Sodium bicarbonate	Sigma	S5761	needed for collagen solution for glioma invasion assay at 5x concentration
Sodium pyruvate	Sigma	P5280	needed for collagen solution for glioma invasion assay at 5x concentration
Trypsin	Sigma	T4049	for trypsinisation
Ultra low attachment plates	Sigma/Nunc	CLS7007-24EA	for glioma invasion assay; a low adherent plate is required, with 96-well plates preferred to allow for large-scale screening of compounds under investigation. There are several low adherence plates commercially available; it is advisable to test a variety of plates for optimum spheroid generation. In our experience Costar Ultra Low Cluster with lid, round bottom, works best for the generation of spheroids from glioma cancer cells in terms of 100% spheroid formation and reproducibility.
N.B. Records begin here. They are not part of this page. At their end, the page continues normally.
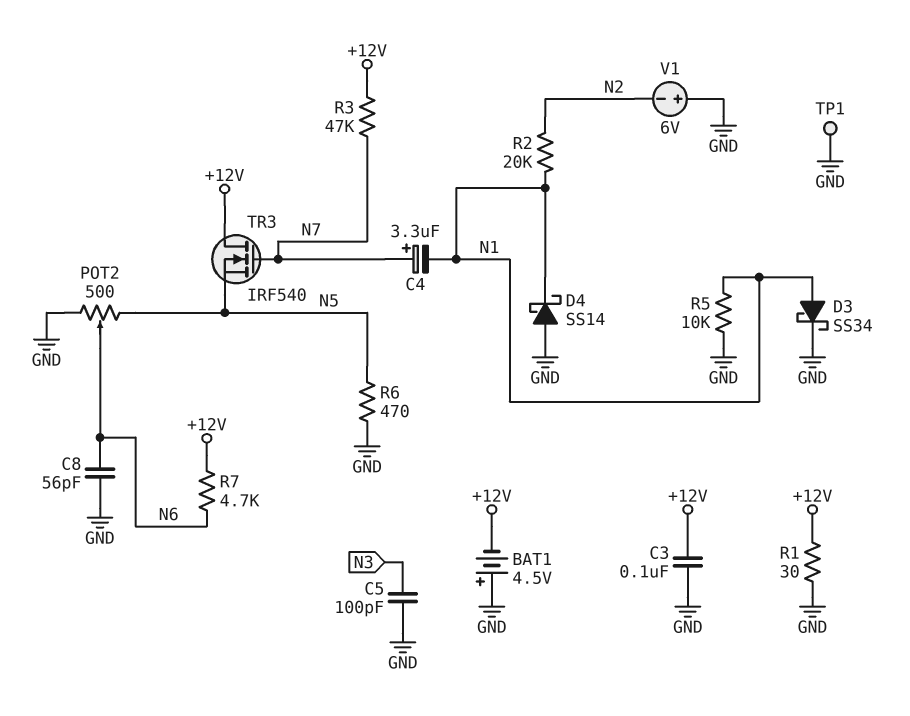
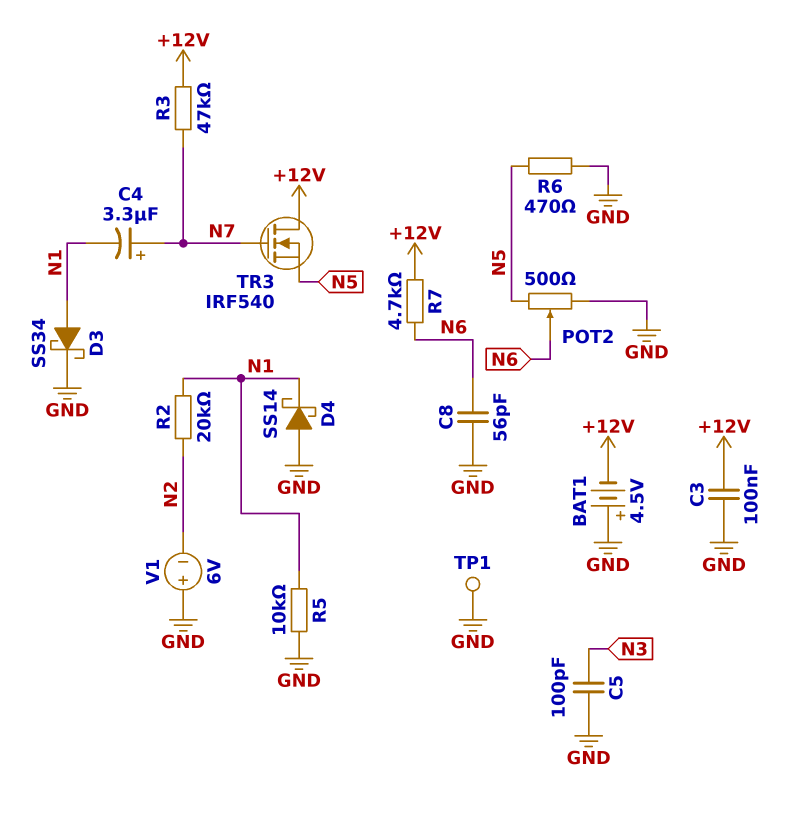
R1: 30 (+12V, GND) -> none

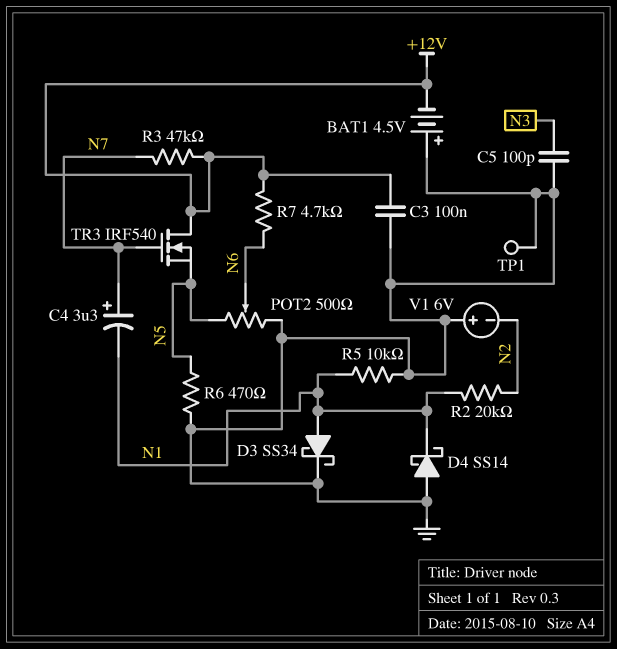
C8: 56pF (GND, N6) -> none

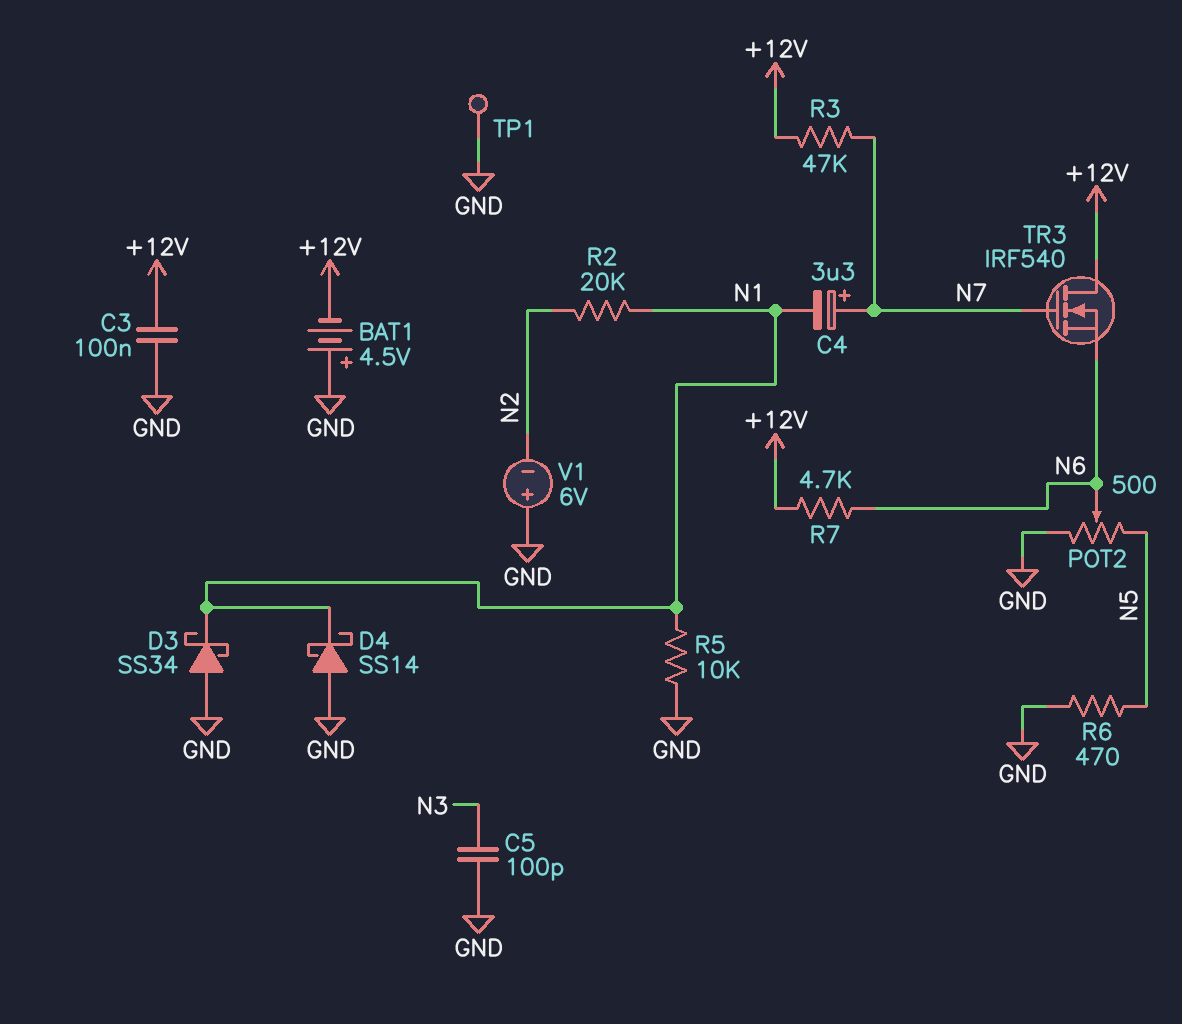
D3: schottky SS34 (A N1, K GND) -> schottky SS34 (A GND, K N1)
TR3: NMOS IRF540 (G N7, D +12V, S N5) -> NMOS IRF540 (G N7, D +12V, S N6)

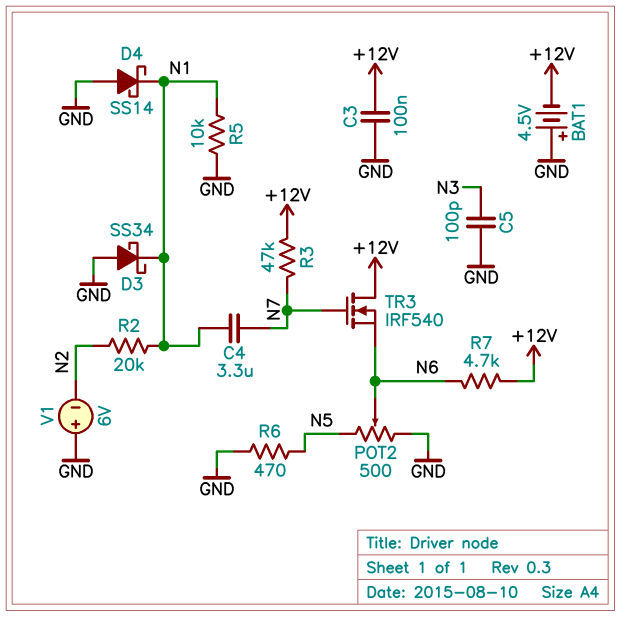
C4: 3.3uF (plus N7, minus N1) -> 3.3uF (N1, N7)
TP1: test point (GND) -> none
These plates were also successfully used for the generation of glioma spheroids from patient-derived material, bladder and ovarian cancer cells in our laboratory. In addition, stem or progenitor neurospheres can be used in these plates to facilitate the generation of standardized neurosphere-spheroids
Stripettes (serological pipettes, sterile, 5 mL and 10 mL)	various e.g. Costar	CLS4488-50; CLS4487-50	for tissue culture and collagen preparation
Various multichannel (50 - 250 μL) and single channel pipettes (10 μL, 50 μL, 200 μL 1 mL)	various	various	for cell and spheroid handling
Widefield microscopy	various	various	for observation of spheroid generation and spheroid imaging; here wide-field fluorescence images were captured using an EVOS FL cell imaging system (Thermo Fisher Scientific)
Zeiss LSM 880 CLSM equipped with a Plan Apochromat 63x 1.4 NA oil objective	Zeiss	quote from manufacturer	Confocal images were captured using a Zeiss LSM 880 CLSM equipped with a Plan Apochromat 63x 1.4 NA oil objective. Diode 405nm, 458/488/514 nm argon multiline and HeNe 594nm lasers were used to excite Phalloidin 594, Alexa Fluor 488, and DAPI respectively. For each image a single representative optical section were captured, with all settings, both pre- and post-image capture, maintained for comparative purposes. All images were subsequently processed using the associated Zen imaging software and Adobe Photoshop.